Forward stochastic integration for adapted processes w.r.t. Riemann-Liouville fractional Brownian motion (Full version)

TL;DR

This paper develops a new $L^2$-martingale representation for forward stochastic integrals driven by Riemann-Liouville fractional Brownian motion with Hurst parameter between 1/2 and 1, including an exact isometry formula.

Contribution

It introduces a novel time-dependent $L^2$-martingale representation and derives the exact $L^2$-isometry for forward stochastic integrals with fractional Brownian motion.

Findings

Established the $L^2$-martingale representation for the integrals.

Derived the exact $L^2$-isometry under new conditions.

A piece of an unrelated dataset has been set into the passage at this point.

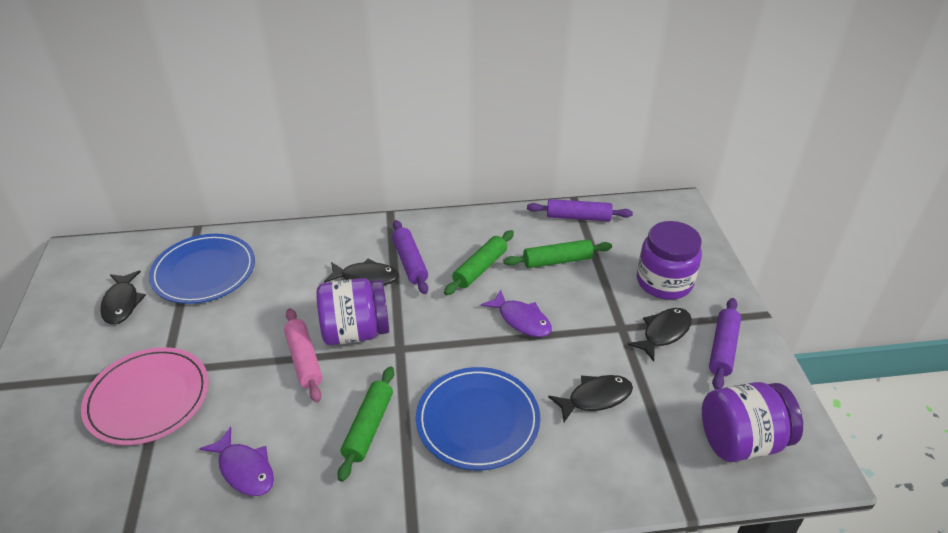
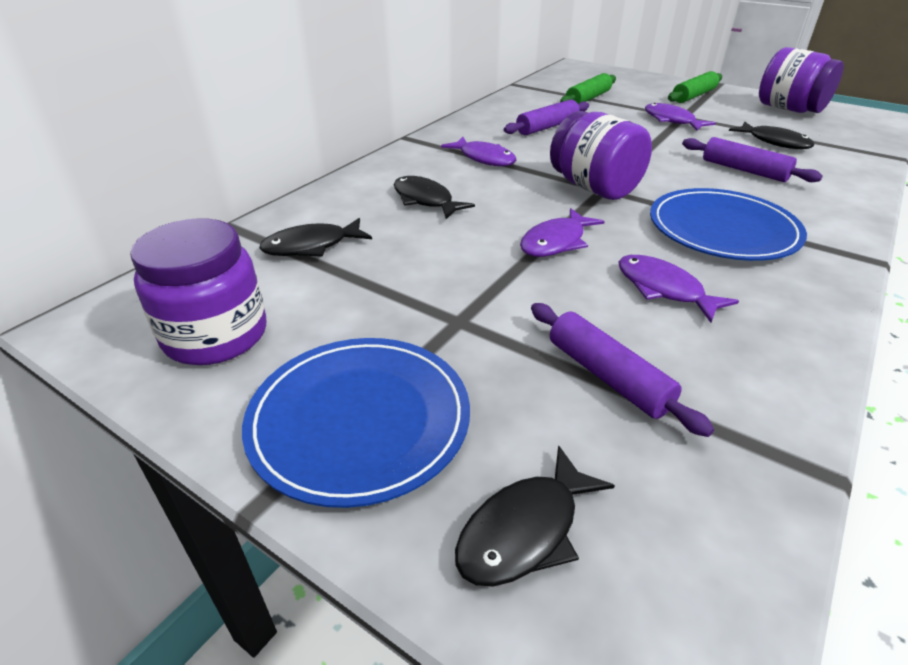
green rolling pin: 3 -> 2
pink plate: 1 -> 0
pink rolling pin: 1 -> 0
purple fish: 2 -> 4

Connected the representation with Nelson's stochastic derivative.

Abstract

This paper provides the time-dependent $L^2$-martingale representation of the forward stochastic integral where the driving noise is the Riemann-Liouville fractional Brownian motion with parameter $\frac{1}{2} < H < 1$ and the integrand is a square-integrable adapted process. As a by-product, we obtain the exact $L^2$-isometry of the forward stochastic integrals based on suitable conditions on time-dependent martingale representations of adapted integrands combined with the Nelson's stochastic derivative of the underlying Gaussian driving noise.